Aos nove anos e vivendo nas ruas, conheceu um pastor que o incentivou a estudar. “Ele perguntou qual era meu sonho e ali já dizia: ‘estudar e ser professor’”. Com o apoio para material didático conseguiu concluir o ensino básico. Naquele momento, já almejava se formar em Educação Física. “Eu tenho hiperatividade e nos testes vocacionais sempre indicavam profissões de movimento, ligado a parte de psicomotricidade. Sou bem elétrico”, brinca.
Dificuldades em Juazeiro do Norte
Em 2005, Renato chegou a Juazeiro do Norte, onde conseguiu um emprego no popular mercado do Pirajá como vendedor. Na época, ganhava R$ 35 por semana. Depois, passou a trabalhar na mesma função, mas em uma loja de roupas.
Ali, já estava tentando vestibular para Educação Física na Universidade Regional do Cariri (Urca), mas sem sucesso. O ingresso foi conquistado em uma faculdade privada, mas não conseguia bancar a mensalidade de aproximadamente R$ 370.
A vida mudou ao conhecer a gerente de uma loja, que soube de sua história e ofereceu um teste para trabalhar em sua empresa.
Com a aprovação na avaliação, começou um novo emprego no dia seguinte após o primeiro contato. Com o salário, conseguia garantir sua graduação, mesmo que a duras penas. O dinheiro era dividido entre a mensalidade e o aluguel do seu quitinete. “O que sobrava, não dava para passagem, comida”, descreve.

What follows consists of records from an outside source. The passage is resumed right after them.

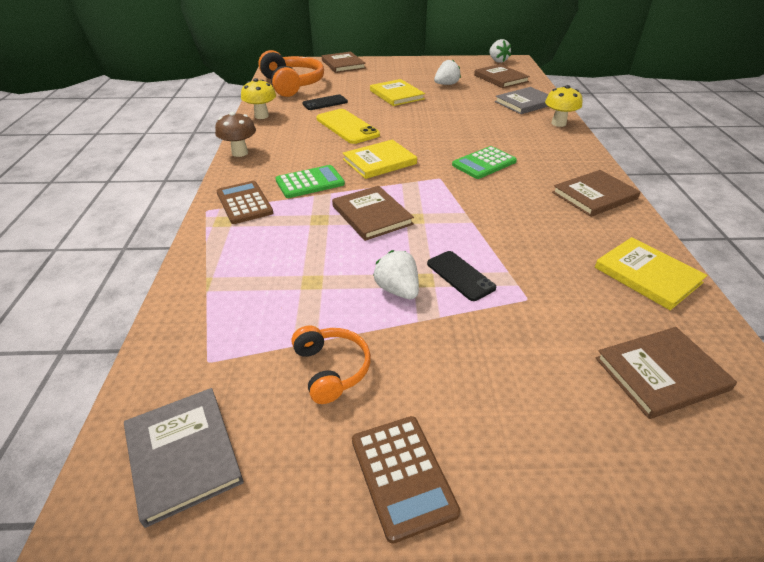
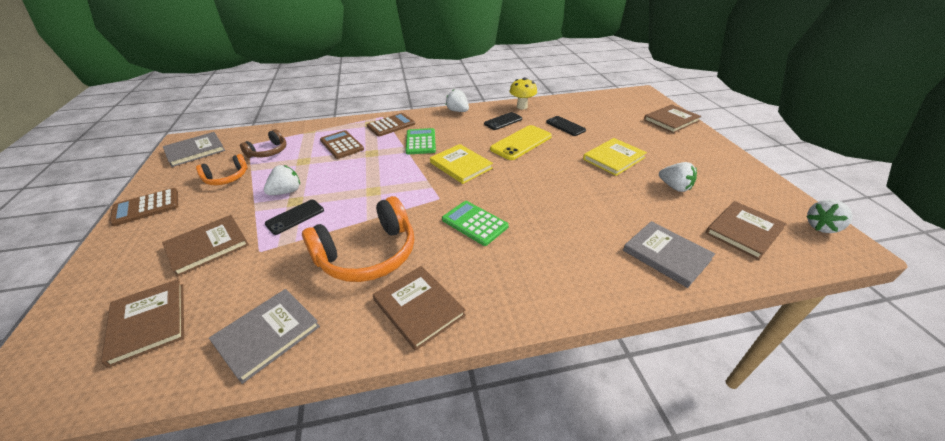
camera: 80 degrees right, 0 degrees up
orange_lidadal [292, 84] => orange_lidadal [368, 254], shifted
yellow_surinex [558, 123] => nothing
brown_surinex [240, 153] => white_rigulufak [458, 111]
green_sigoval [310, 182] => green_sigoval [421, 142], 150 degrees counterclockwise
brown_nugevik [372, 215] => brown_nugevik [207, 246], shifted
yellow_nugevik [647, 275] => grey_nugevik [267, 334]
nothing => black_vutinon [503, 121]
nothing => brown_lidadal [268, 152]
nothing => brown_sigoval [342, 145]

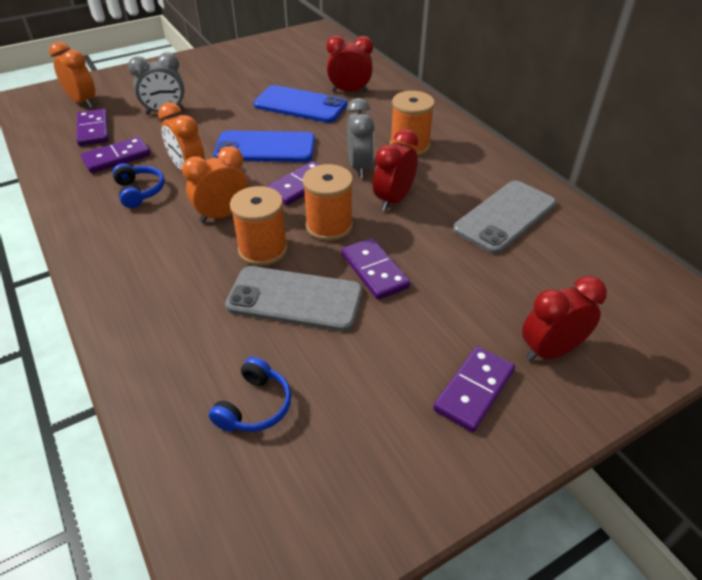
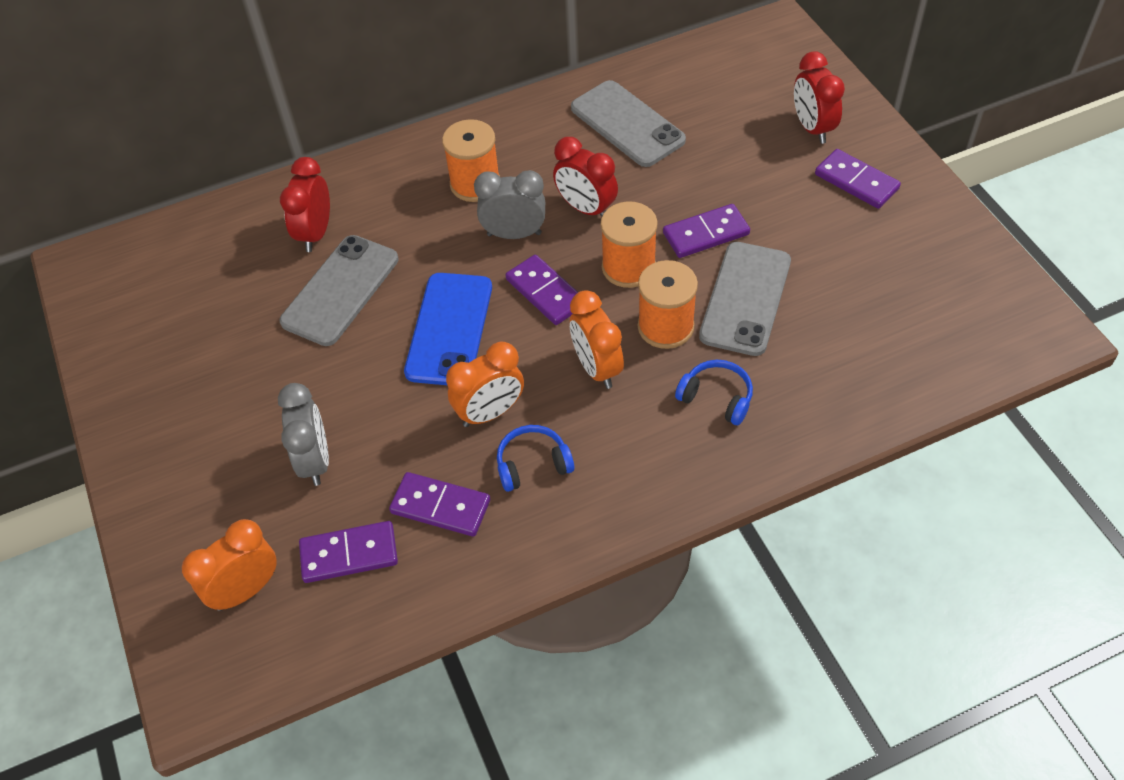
camera: 80 degrees left, 10 degrees up
blue_vutinon [300, 105] => grey_vutinon [340, 290]
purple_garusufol [117, 158] => purple_garusufol [440, 506], 45 degrees counterclockwise
blue_lidadal [255, 406] => blue_lidadal [716, 397], shifted

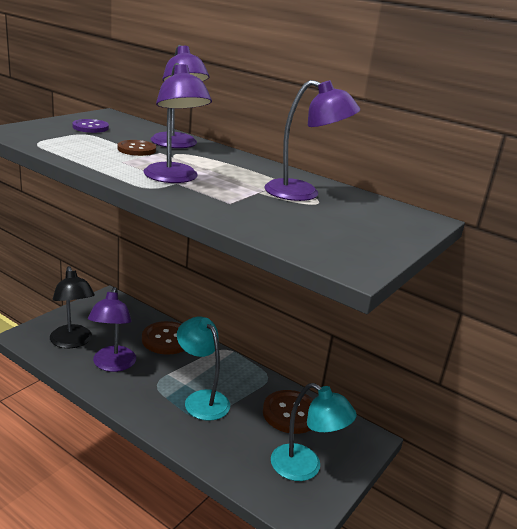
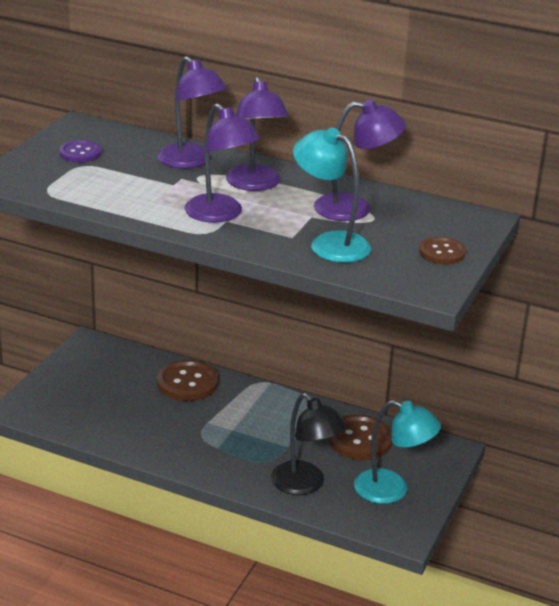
camera: 10 degrees left, 5 degrees up
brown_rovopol [136, 149] => brown_rovopol [442, 252], shifted
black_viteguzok [72, 342] => black_viteguzok [305, 485], shifted
purple_viteguzok [112, 365] => purple_viteguzok [255, 184], shifted
turquoise_viteguzok [201, 399] => turquoise_viteguzok [329, 243], shifted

Suas colegas de trabalho, na hora do almoço, dividiam sua refeição com ele. Além disso, o caminho até o trabalho e à faculdade era feito a pé, percurso de cerca de 15 quilômetros diários, para economizar.
Mudança
Tudo isso durou até o sexto semestre, quando conseguiu um estágio no Programa Segundo Tempo, iniciativa do Governo Federal que oferece práticas esportivas para jovens com idades entre 6 e 17 anos, prioritariamente de áreas de vulnerabilidade social e matriculadas na rede pública de ensino. Renato conseguiu deixar a loja e se dedicar ao curso que, dois anos depois, concluiria.
Com o diploma na mão, ele conseguiu a vaga de coordenador de núcleo no programa Segundo Tempo. Em seguida, iniciou o projeto das academias populares, onde foi professor. Na Secretaria de Esporte e Juventude permaneceu até 2016, onde passou a trabalhar na Secretaria de Educação do Município.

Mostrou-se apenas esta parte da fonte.